The constable hesitated a moment. We were unofficial, after all, but then, anything of interest had already been burned. He finally nodded. “A quick look wouldn’t hurt nothing, I ’spect.”

“You have no suspects?” my employer asked as we were led back to the office.

“Not a one that we can pin down,” the constable admitted. “And before you ask, no, not so much as a scrap of paper could be saved. Between the fire, the sand, and the water, there was nothing but moldering ash.”

“Murder,” the Guv muttered to me as we walked, “of a police officer and now arson in a London constabulary. This killer would appear to have no fear of Scotland Yard at all.”

The constable set his key in the lock and turned it. The smell of smoke was far stronger in here, though nothing had been burned save the files. A gray discoloration marked the center of the ceiling over the spot where the bin stood.

“Was this open last night?” my employer asked, pointing toward the open window.

“Aye, sir, but it’s a sheer wall. It would take a monkey to climb it.”

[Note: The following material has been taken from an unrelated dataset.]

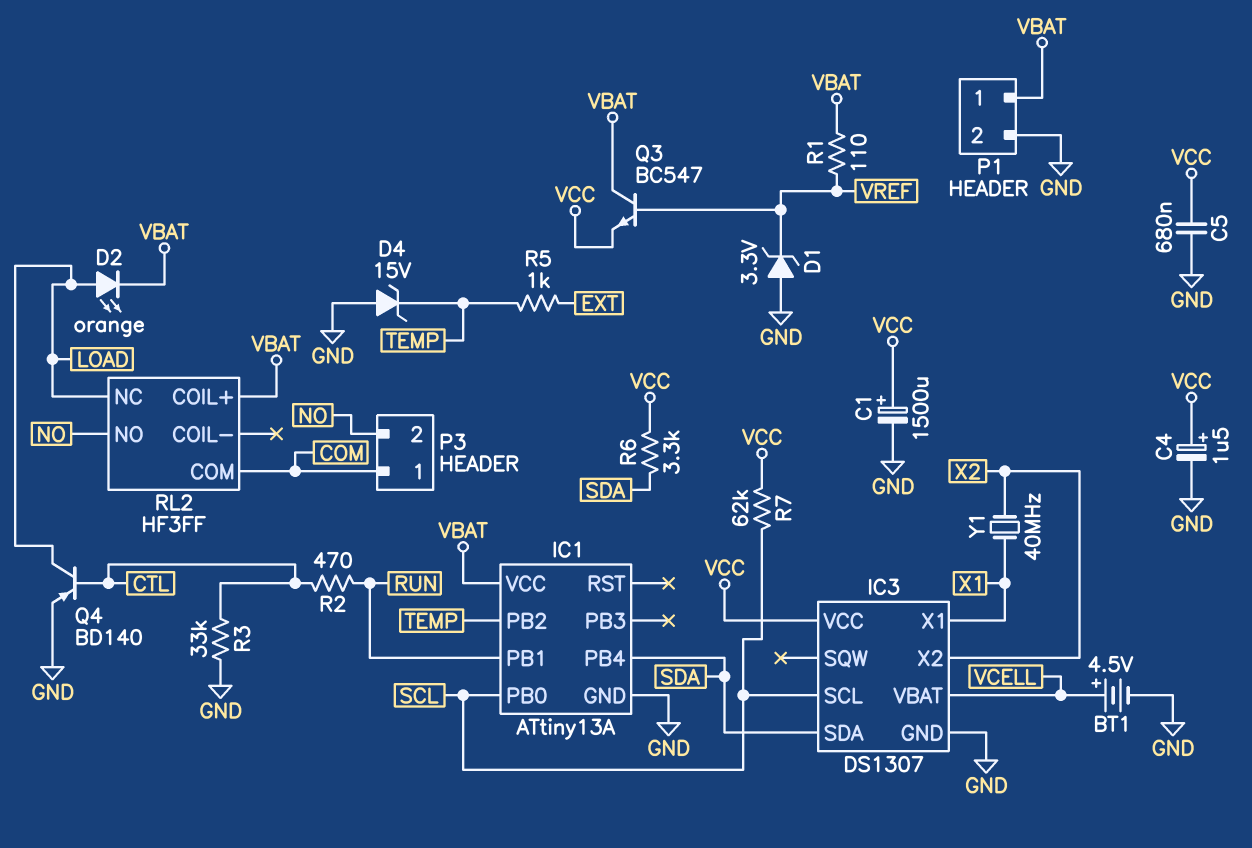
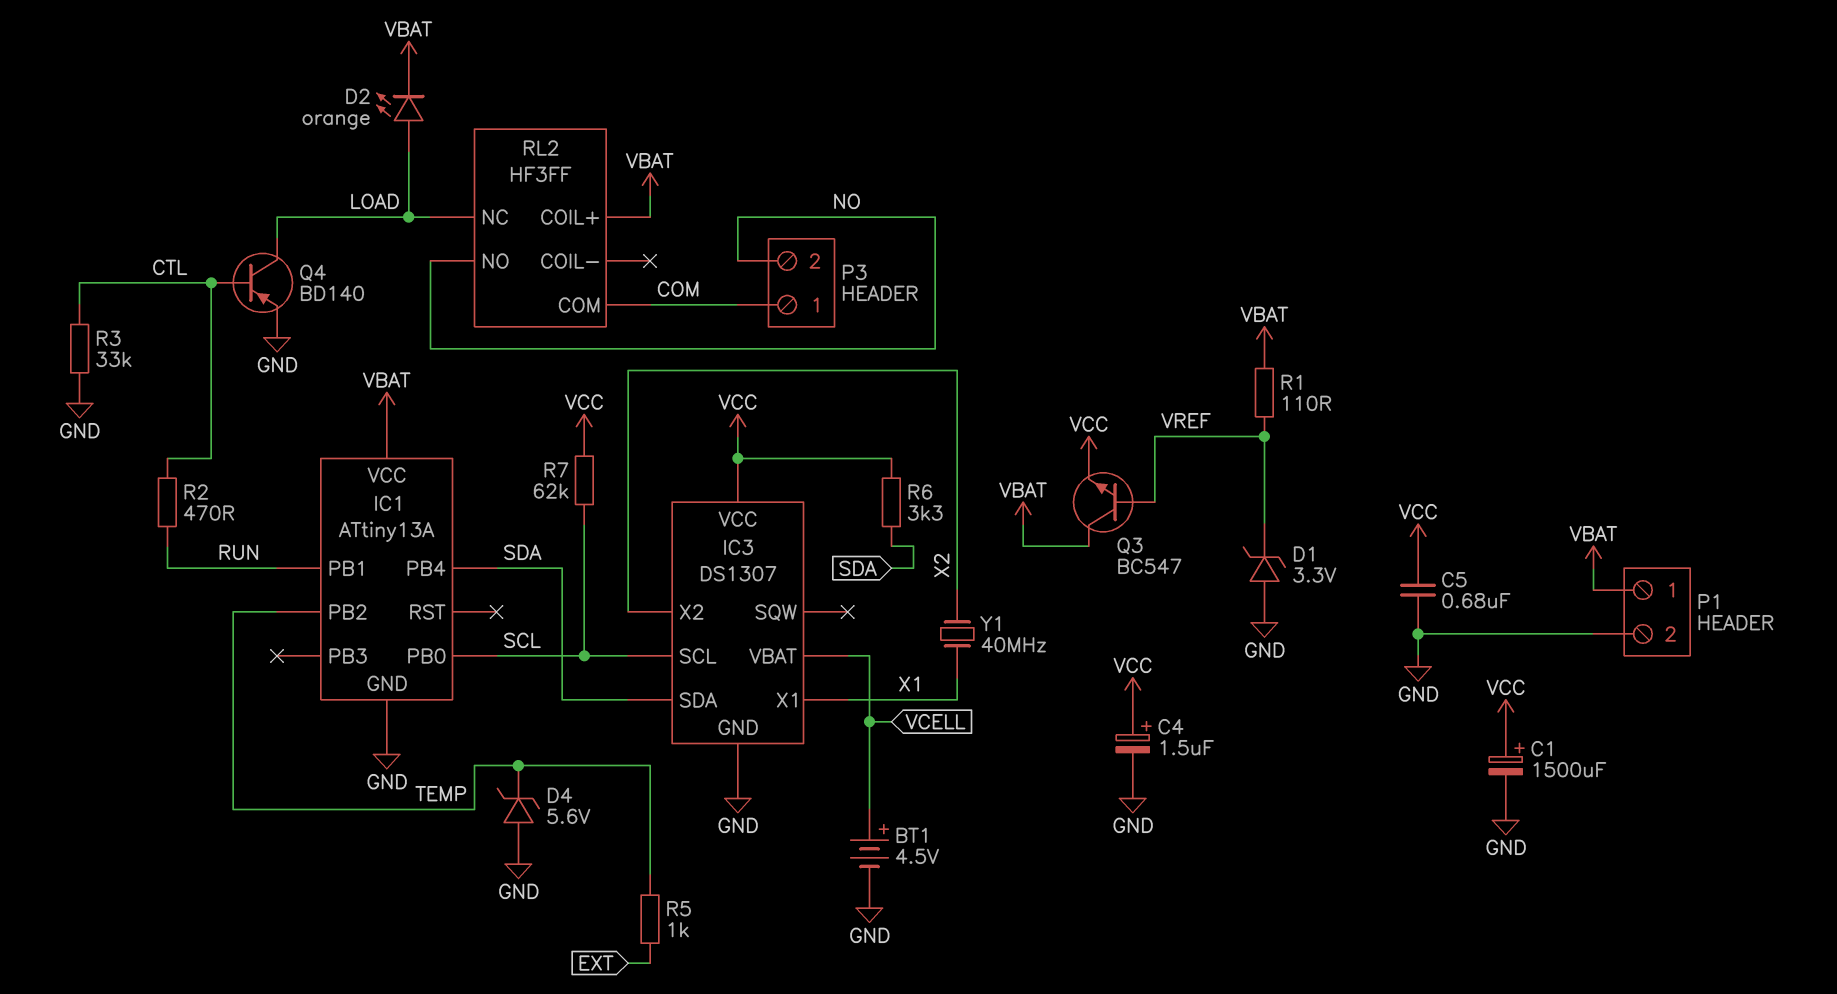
D4: zener 15V (A GND, K TEMP) -> zener 5.6V (A GND, K TEMP)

Barker grunted and moved to the desk on which was a common blotter of green paper, a map of the city, and pencils standing in a cup. A wooden chair on casters was pulled up to the desk, a chair which had been worn down by the seat of Bainbridge’s trousers for years but would be worn down no farther. A few prints of the early days of the station and the Bow Street Runners hung on the wall. There was not much left behind after so many years on duty, I thought.

“Took the top blotter sheet, too,” the constable noted.

“Why?” Barker queried.

“Old Bainy was a sketcher, sir. It was how he worked out his cases. Helped him think, he said. Wasn’t a bad artist, neither. Could have had him a job as an illustrator for the newspapers if he weren’t a copper down to his boots.”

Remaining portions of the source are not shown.